European investor hopes rest again on developed economies

Unrest in the Middle East has led to a marked improvement in the current views Europeans have to economies in the US and Europe, according to a survey by German pollsters Sentix.

The data providers last week recorded a 0.4 point improvement in investor sentiment towards the Eurozone’s position.

The reading of 17.1 was the highest since September 2007.

Favour towards the eurozone is held roughly equally by private and institutional investors. In total, 3,200 were questioned last week for the survey.

They seem to feel more optimistic about equities than fixed income, as Sentix’s monthly survey also registered a growing bearishness towards bonds generally since the second quarter of 2010.
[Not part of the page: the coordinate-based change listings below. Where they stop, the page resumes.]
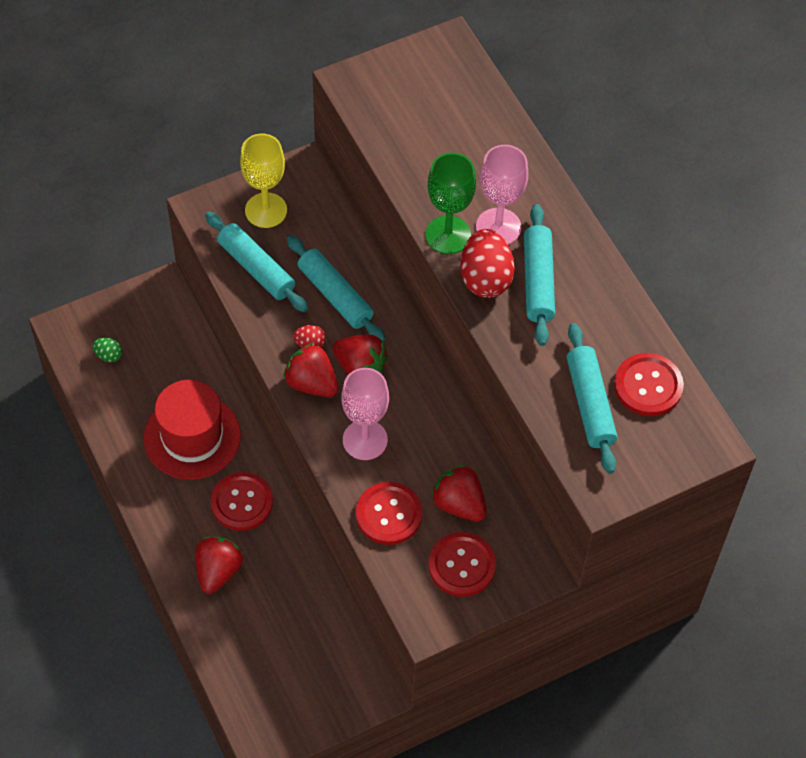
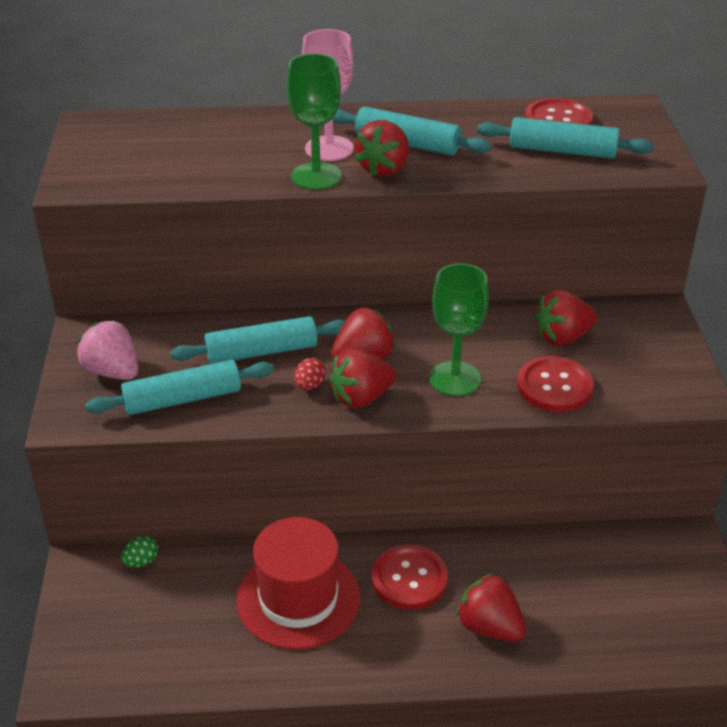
camera: 65 degrees left, 20 degrees down
(108, 355) = (134, 647): green egg -> green egg (141, 561)
(266, 210) = (113, 372): yellow goblet -> pink strawberry
(365, 440) = (455, 379): pink goblet -> green goblet
(462, 565) = (635, 354): red button -> none
(485, 278) = (384, 169): red egg -> red strawberry

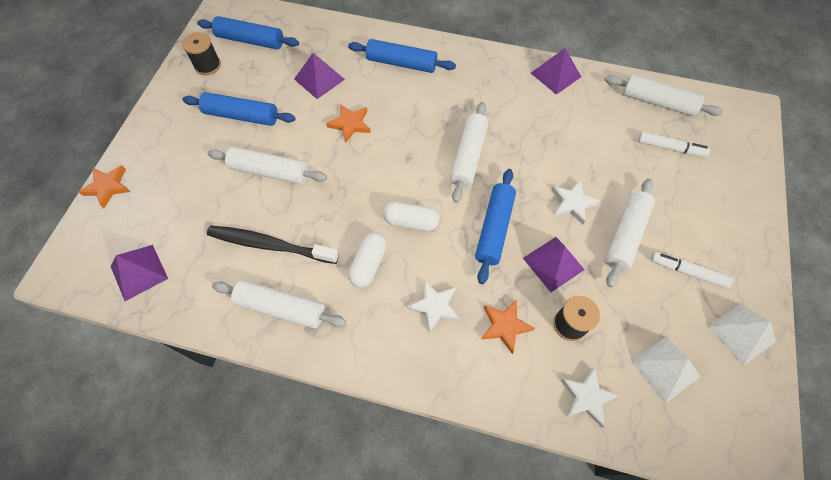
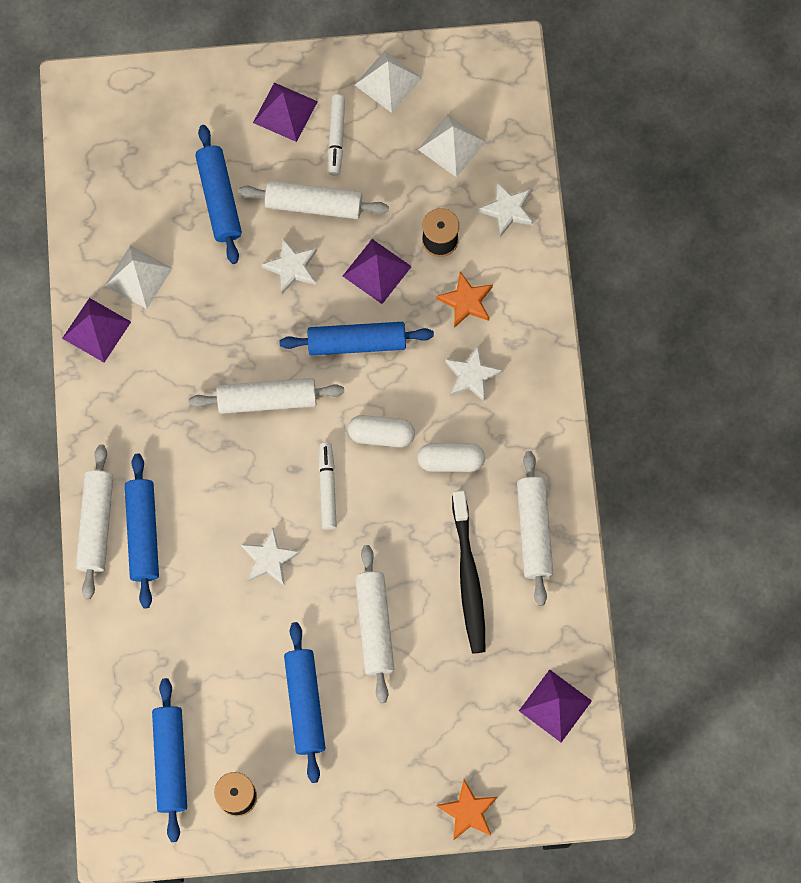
camera: 110 degrees left, 10 degrees up
(319, 79) = (208, 631): purple pyramid -> purple pyramid (285, 112)
(350, 124) = (269, 559): orange star -> white star
(411, 222) = (381, 435): white capsule -> white capsule turned 75 degrees counterclockwise
(590, 107) = (138, 277): none -> white pyramid
(644, 172) = (219, 199): none -> blue rolling pin
(657, 102) = (103, 199): white rolling pin -> white rolling pin (97, 524)
(670, 148) = (172, 175): white marker -> white marker (327, 488)

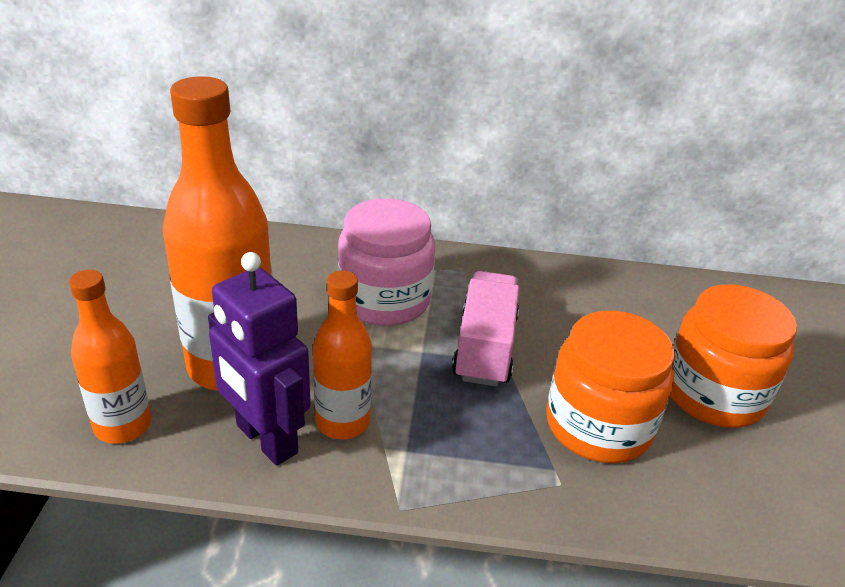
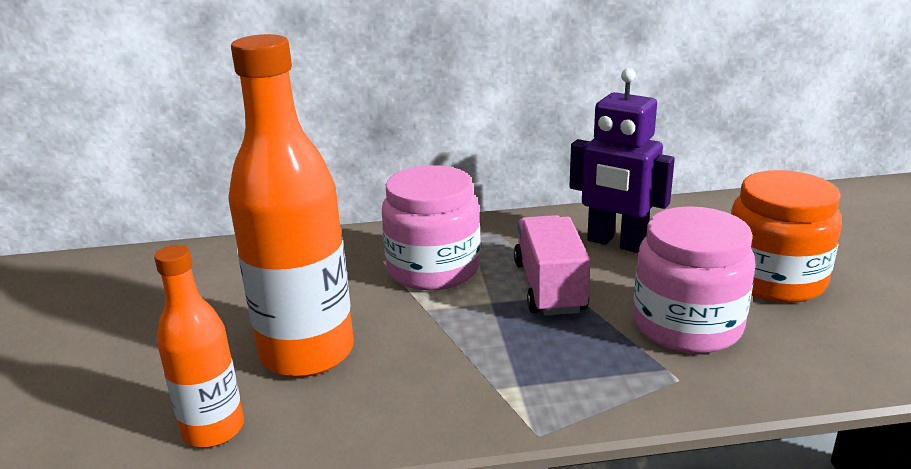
camera: 10 degrees left, 10 degrees down
(266, 439) = (372, 408): purple robot -> purple robot (616, 243)
(342, 422) = (443, 376): orange bottle -> none
(598, 425) = (687, 325): orange jar -> pink jar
Among the regions, positive feelings towards the US grew most starkly in Sentix’s March poll.

The pollsters said this was driven by signs of recovery in the US job market, and the leading indicators of purchasing managers’ intentions.
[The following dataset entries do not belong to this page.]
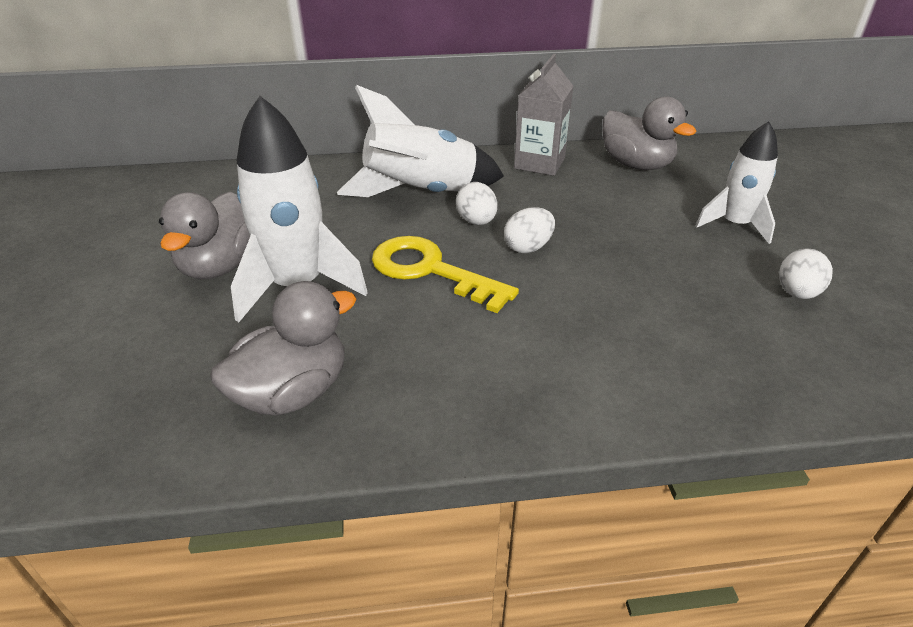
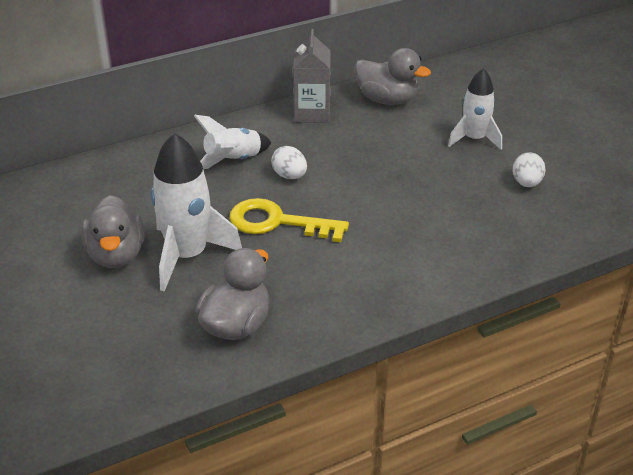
camera: 20 degrees left, 0 degrees up
(421, 194) = (233, 161): white rocket -> white rocket, size x0.64
(528, 247) = (338, 189): white egg -> none

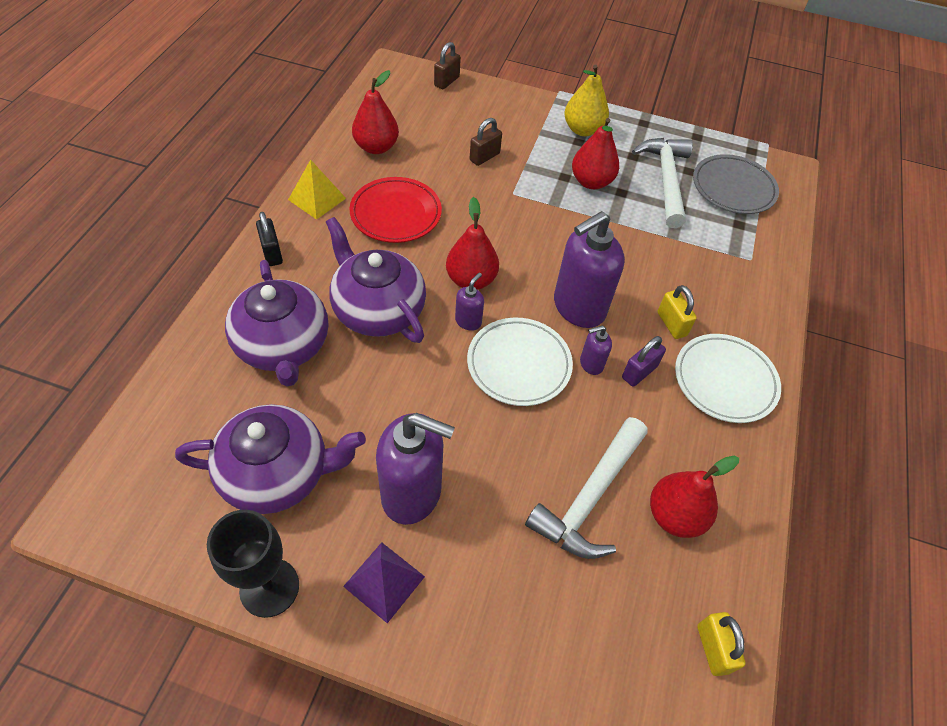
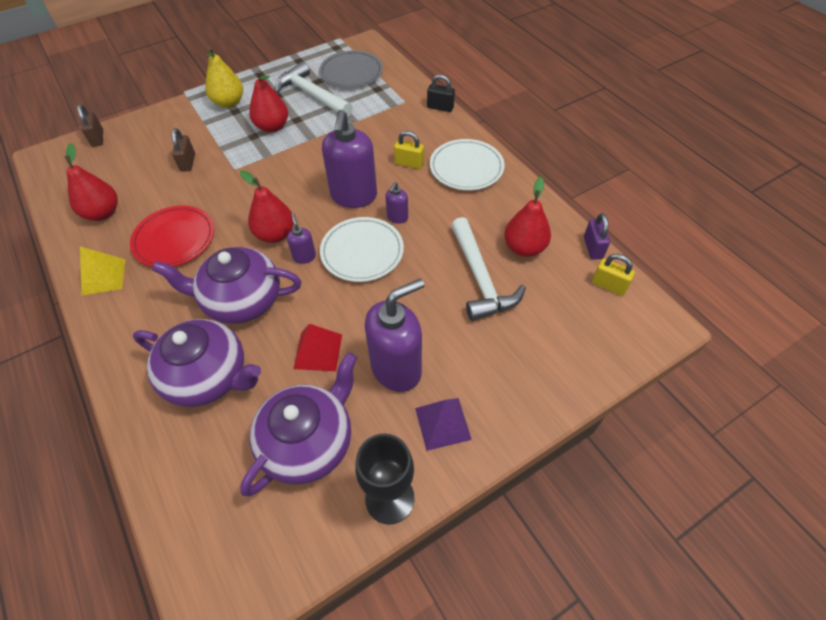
camera: 45 degrees left, 0 degrees up
(272, 253) = (118, 335): black padlock -> black padlock (440, 107)
(375, 410) = (318, 351): none -> red pyramid
(639, 372) = (425, 200): purple padlock -> purple padlock (593, 248)

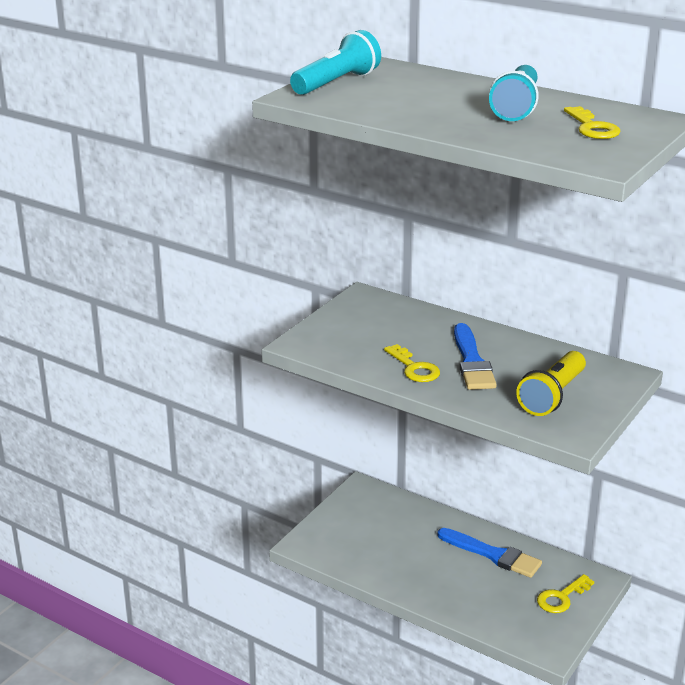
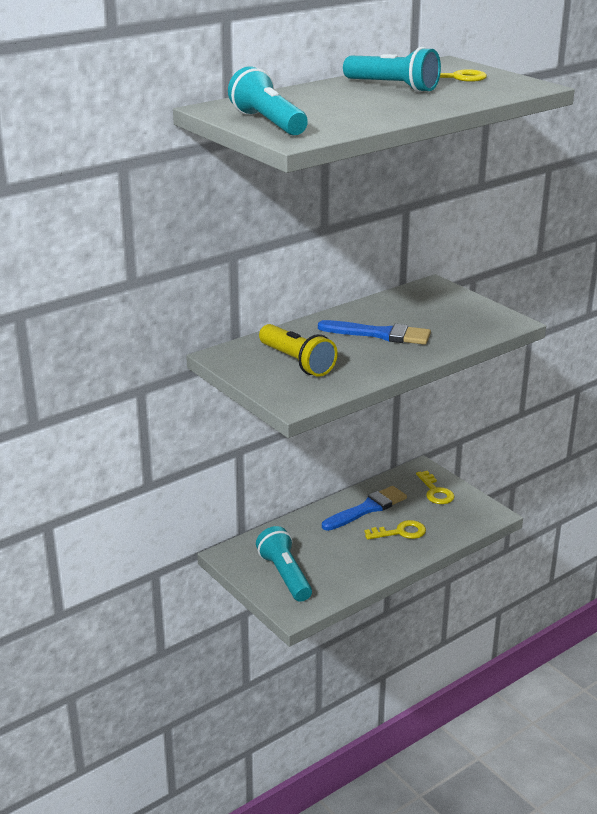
camera: 70 degrees left, 0 degrees up
(351, 527) = (285, 575): none -> turquoise flashlight
(414, 368) = (375, 359): yellow key -> yellow key (400, 532)
(552, 396) = (452, 317): yellow flashlight -> yellow flashlight (297, 362)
Meanwhile, Europeans’ attitudes towards emerging markets cooled in what Sentix called “an inverse image of last year”.

Both sentiment towards EMs’ present situation and outlook fell, continuing downwards trends that began in December.

“The reason for this are the lifting of base rates by governments and central banks in China and other emerging markets, and increased sensitivity of these economies to rising oil prices,” Sentix said.

“The hopers of investors this year rest more and more once again on the established pillars of the global economy, first and foremost the eurozone, US and Japan.”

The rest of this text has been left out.